Le Conte Memorial Lodge

Steven Finacom

18 June 2005


Yosemite Valley (photo: Steven Finacom, July 2004)
Le Conte Memorial Lodge (photo: Steven Finacom, June 2005)

On Thursday, 12 May 2005, BAHA hosted the second of its Sierra speakers in the Hidden Lodges of Berkeley and Beyond lecture series. Dr. Bonnie Johanna Gisel came to Berkeley from Yosemite to talk about the Le Conte family and the historic Le Conte Memorial Lodge in Yosemite Valley, where she serves as curator.

Gisel, a naturalist, writer, and scholar, lives in a Yosemite Valley campsite for several months each year and directs a corps of volunteers who staff the Le Conte Lodge, opened in 1904, as an education center and memorial to the eminent University of California Professor Joseph Le Conte (1823–1901).


Photo: Steven Finacom, June 2005


Le Conte Lodge interior (photo: Steven Finacom, July 2004)
Curator Bonnie Gisel (photo: Steven Finacom, June 2005)

Joseph Le Conte was an avid Yosemite visitor, friend of John Muir, and one of the founders of the Sierra Club.

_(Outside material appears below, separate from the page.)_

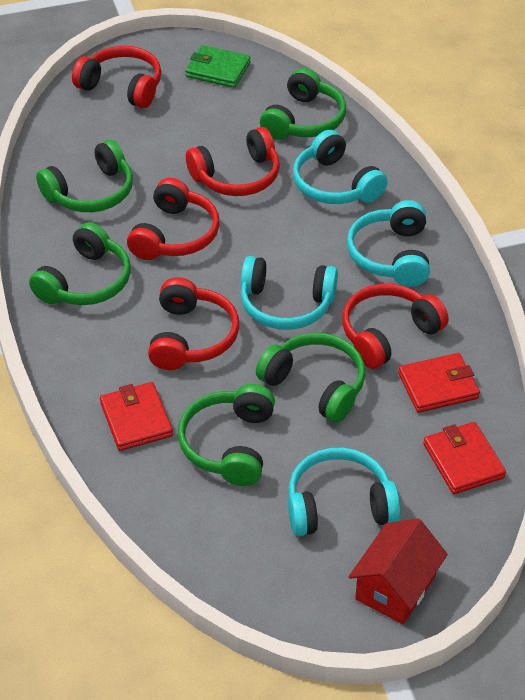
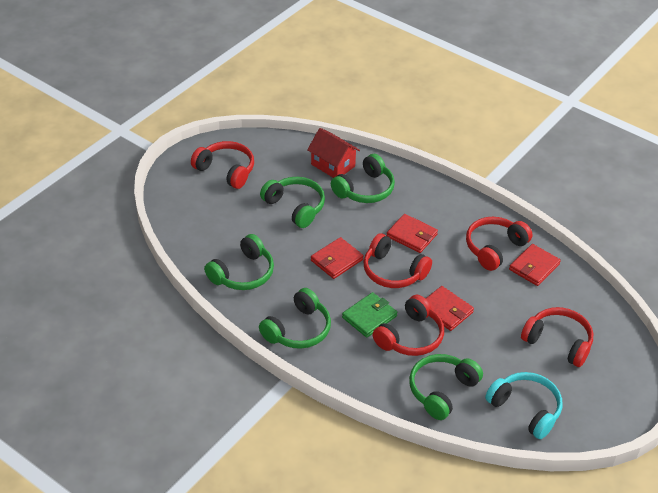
red wallet: 3 -> 4
turquoise headphones: 4 -> 1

After he died during a visit to Yosemite Valley in 1901, his friends and family donated funds to construct the Lodge. It was the first permanent visitor center in Yosemite. The Lodge is currently owned by the National Park Service and operated by the Sierra Club; some 15,000 people a year visit during the summer months.


Bas-relief by Douglas Tilden (photo: Steven Finacom, July 2004)
The beam recalls Maybeck’s style (photo: Steven Finacom, July 2004)

The building, built of stone and timber, with a dramatic peaked roof, is recorded as designed by John White, Maybeck’s brother-in-law. During her talk, Gisel presented a case for its being an authentic Maybeck design. The building originally stood in Curry Village, at the base of Glacier Point; it was moved to its current location, across a road from Yosemite’s Housekeeping Camp, in 1919.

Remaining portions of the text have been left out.